Domitille Fontaine-Castets, is the Chief Compliance Officer of the renowned French hotel group Accor. For La Lettre du DPO, she looks back on her career in detail and shares her views on the subject of whistleblowers (and the processing of their data) within organisations.
1/- What is your background and what and what prompted your interest in data and the GDPR?
“During my practice of company law, while working on mergers and acquisitions, including of an international nature, I came across the key regulations under which governments (often working together on a regional or even international level) were trying to ‘clean up’ the business world by standards enacting formal obligations to collect and process information in order to better detect any undesirable behaviour (fraud, harassment, corruption, etc.), putting the authorities in a position to act according to a logic geared towards prevention and thus implying a change in such behaviour under the pressure of this formalism. This can be very burdensome, in particular with the adoption of Law n° 2016-1691 known as ‘Sapin 2’ in December 2016 which requires the collection and processing of data, some of which is sensitive due to the seriousness of the facts it reveals. It was therefore only natural that I should look into the GDPR, which came into force in 2018 and which also brought the protection of personal data within the scope of my responsibilities as DPO in my previous job.”
2/- What are your current responsibilities and what project(s) are you currently working on in relation to whistleblowers?
“All these regulations respond to ‘monumental goals’, to use Professor Frison-Roche’s expression (by which she means ‘concern for others’, aimed at making the world and human society more ‘sustainable’, such goals being threatened, for example, by corruption, damage to the environment or the rights of individuals through the processing of their data). They therefore follow a common philosophy, which has led to the emergence of the position of Compliance Officer. This position, which is my job today, leads me to work on the identification of risks and then responding to them through control and prevention measures, in line with the regulations and standards that Accor has adopted in six areas: the fight against corruption, compliance with international sanctions (e.g. those adopted against Russia), compliance with competition rules, compliance with payment standards in hotels, compliance with standards protecting human rights (involving the duty of care), and lastly the protection of personal data.
On a day-to-day basis, with regard to whistleblowers and the current legal issues on this subject, we have chosen, on the one hand, to open up this option to anyone (our suppliers and customers, for example), and not keep it for our employees alone; on the other hand, to enable alerts to be processed locally (without requiring them to be examined at HQ level); and lastly, to rework the retention periods and update the impact analysis imposed by the GDPR. On the whole, this whistleblowing system works well because, leaving aside the nonsensical accusations received from time to time, most whistleblowers enable us to identify genuine malfunctions, which we then deal with.
To encourage this, I think it is necessary to limit the use of anonymous alerts, because the investigation process, making it possible to rule out any dubious actions, very often requires us to contact the person who made the alert.”
3/- How do you see the future of these regulations?
“Digital technology, which has considerably facilitated means of communication, has also given rise to a world of absolute transparency, since our every move is now traceable.
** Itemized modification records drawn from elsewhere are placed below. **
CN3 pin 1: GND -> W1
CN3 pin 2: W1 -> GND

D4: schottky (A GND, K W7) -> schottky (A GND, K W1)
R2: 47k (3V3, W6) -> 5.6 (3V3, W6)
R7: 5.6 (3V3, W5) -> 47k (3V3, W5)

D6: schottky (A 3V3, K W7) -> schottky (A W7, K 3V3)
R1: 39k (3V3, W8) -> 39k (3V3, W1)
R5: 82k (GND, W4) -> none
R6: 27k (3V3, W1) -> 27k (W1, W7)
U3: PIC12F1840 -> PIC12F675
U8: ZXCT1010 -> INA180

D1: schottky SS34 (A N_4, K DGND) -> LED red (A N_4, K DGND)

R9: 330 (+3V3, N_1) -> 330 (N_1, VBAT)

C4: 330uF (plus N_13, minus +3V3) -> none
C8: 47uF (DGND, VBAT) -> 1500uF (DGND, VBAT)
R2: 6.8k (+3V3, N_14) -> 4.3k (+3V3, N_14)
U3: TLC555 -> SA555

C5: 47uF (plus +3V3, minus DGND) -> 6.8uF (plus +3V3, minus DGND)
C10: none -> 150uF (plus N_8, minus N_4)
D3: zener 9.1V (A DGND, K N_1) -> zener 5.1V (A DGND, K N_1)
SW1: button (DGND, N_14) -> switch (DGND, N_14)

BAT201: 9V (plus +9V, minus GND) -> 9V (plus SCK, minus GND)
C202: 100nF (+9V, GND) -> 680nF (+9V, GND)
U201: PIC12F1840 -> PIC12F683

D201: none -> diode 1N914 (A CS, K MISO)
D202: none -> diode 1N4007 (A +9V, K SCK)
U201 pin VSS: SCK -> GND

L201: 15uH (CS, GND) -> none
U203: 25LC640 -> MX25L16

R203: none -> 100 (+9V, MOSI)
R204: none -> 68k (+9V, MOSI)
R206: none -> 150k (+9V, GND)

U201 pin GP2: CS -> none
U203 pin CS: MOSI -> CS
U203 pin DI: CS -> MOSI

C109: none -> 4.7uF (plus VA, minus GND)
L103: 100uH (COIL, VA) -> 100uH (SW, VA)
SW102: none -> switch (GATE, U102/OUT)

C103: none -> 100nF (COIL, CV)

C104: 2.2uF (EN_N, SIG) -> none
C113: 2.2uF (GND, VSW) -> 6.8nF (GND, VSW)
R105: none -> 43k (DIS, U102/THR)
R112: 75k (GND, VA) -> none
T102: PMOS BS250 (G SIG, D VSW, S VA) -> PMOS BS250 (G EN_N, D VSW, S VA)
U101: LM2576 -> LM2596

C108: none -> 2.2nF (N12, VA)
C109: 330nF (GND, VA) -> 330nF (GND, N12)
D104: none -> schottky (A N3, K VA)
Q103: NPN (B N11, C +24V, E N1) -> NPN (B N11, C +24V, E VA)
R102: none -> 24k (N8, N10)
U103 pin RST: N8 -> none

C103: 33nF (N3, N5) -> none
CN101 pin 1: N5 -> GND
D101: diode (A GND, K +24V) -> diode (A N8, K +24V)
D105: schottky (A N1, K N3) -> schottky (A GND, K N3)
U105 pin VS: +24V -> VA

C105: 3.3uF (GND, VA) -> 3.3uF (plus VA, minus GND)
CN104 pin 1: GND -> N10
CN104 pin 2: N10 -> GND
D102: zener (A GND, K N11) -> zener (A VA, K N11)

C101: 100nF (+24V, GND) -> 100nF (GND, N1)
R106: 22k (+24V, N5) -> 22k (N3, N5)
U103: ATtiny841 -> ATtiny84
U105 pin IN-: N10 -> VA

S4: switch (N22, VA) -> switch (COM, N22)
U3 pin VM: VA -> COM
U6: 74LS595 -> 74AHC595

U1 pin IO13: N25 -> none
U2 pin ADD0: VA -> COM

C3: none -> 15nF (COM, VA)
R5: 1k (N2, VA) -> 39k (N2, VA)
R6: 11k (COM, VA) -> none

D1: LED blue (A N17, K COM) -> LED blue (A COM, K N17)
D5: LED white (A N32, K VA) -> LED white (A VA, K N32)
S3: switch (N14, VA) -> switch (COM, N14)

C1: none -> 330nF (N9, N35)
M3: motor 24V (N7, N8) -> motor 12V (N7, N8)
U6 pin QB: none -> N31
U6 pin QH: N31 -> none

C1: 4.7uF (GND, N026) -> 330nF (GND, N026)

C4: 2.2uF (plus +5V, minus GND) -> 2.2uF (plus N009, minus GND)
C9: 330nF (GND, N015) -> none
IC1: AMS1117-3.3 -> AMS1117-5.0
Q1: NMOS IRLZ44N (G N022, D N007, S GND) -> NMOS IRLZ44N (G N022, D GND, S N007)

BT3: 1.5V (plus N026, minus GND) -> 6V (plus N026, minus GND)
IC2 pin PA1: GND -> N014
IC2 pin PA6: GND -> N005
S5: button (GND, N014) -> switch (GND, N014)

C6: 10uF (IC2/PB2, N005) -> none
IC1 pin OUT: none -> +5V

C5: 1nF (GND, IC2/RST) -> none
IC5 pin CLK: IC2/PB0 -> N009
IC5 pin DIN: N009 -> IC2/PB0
Secrecy and intimacy are gradually disappearing, if only through the data constantly collected by the digital tools we use, or simply present in our personal or professional environment. And, in my opinion, this sort of ‘tyranny’ of transparency will not be reversed. In this context, whistleblowers will continue to be protected, and probably increasingly so. To rebalance the protection of all those implicated in whistleblowing, compliance with the GDPR is one of the keys.”